When I was growing up, Israeli Memorial Day was always observed in school, but I never really made the connection of Memorial Day being right before Independence Day, really impressing the significance. People DIED-- DIED-- so that there could be an Israel. Somehow...I never really felt the "people DIED so that there could be an America." Here...everyone who was killed was a friend or relative of a friend or a friend of a friend. I would be surprised if there was more than 2 degrees of separation between someone who was killed and anyone walking around Israel today...it's so close for everyone.

Last year I and another ulpan student were invited to carry a wreath for Natan Sharansky as he placed a wreath at the memorial ceremony for victims of terror. It was surreal, as I was walking to the ceremony and during, listening, and after, walking around Har Herzl...just...it felt like a memorial day, a day to remember. The night before I went to a ceremony with Elinor and Aryeh and on the way there was the tzfira, the 1-minute siren that marks the start of Memorial Day in Israel. Aryeh stopped the car, we got out, and stood. Remembering, reflecting, thinking, and paying respect to those who died for Israel.

There's also this...interesting (?) thing-- I don't know the right word for it. It's...kind of like a large-scale kumsitz. It's called "shira b'tzibur"-- "singing in a congregation" where there are songs put up on a screen, like in karaoke, and everyone sings together. They are old songs, traditional Israeli, war songs, hopeful songs, sad songs...and they are songs that are part of the culture here. And this shira b'tzibur is very...customary (?) on Yom Hazikaron and random other times. Everyone is sitting together, usually on mats on the floor or chairs in front of the screen and everyone sings together. Sometimes there are instruments, sometimes not. But it's amazing; it's just everyone sitting together and singing, being a group.
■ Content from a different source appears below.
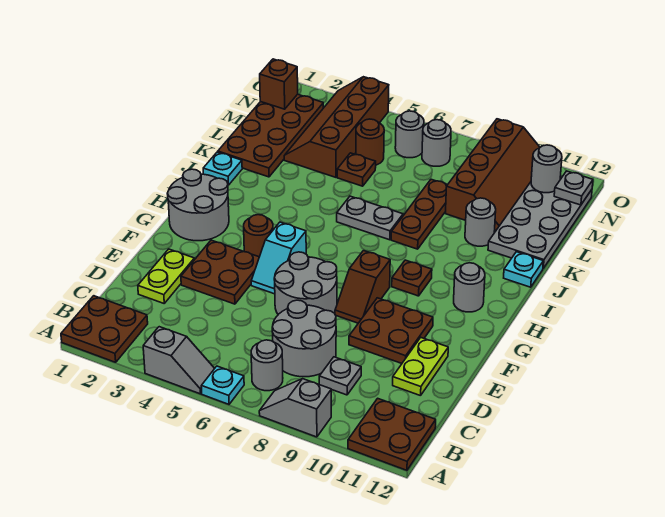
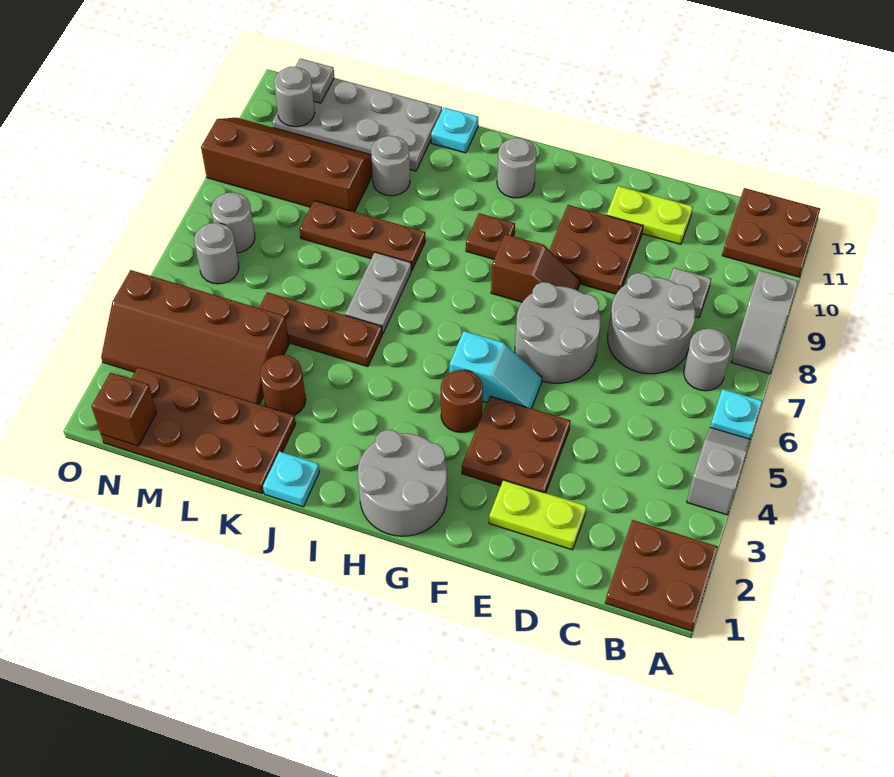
brown plate L5 level 1 -> brown plate J5:L5 level 1
brown round brick M5 level 1 -> brown round brick K3 level 1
You feel a heaviness in the atmosphere here-- the country is in mourning, and you feel it. It's like when somebody you know dies and the world should stop and you're walking around in a haze because everything feels so thick. Except in this case, the whole country does stop, because everybody is thinking about somebody.

1 comment:

  1. You really capture my thoughts in this one. Beautifully written. Thanks.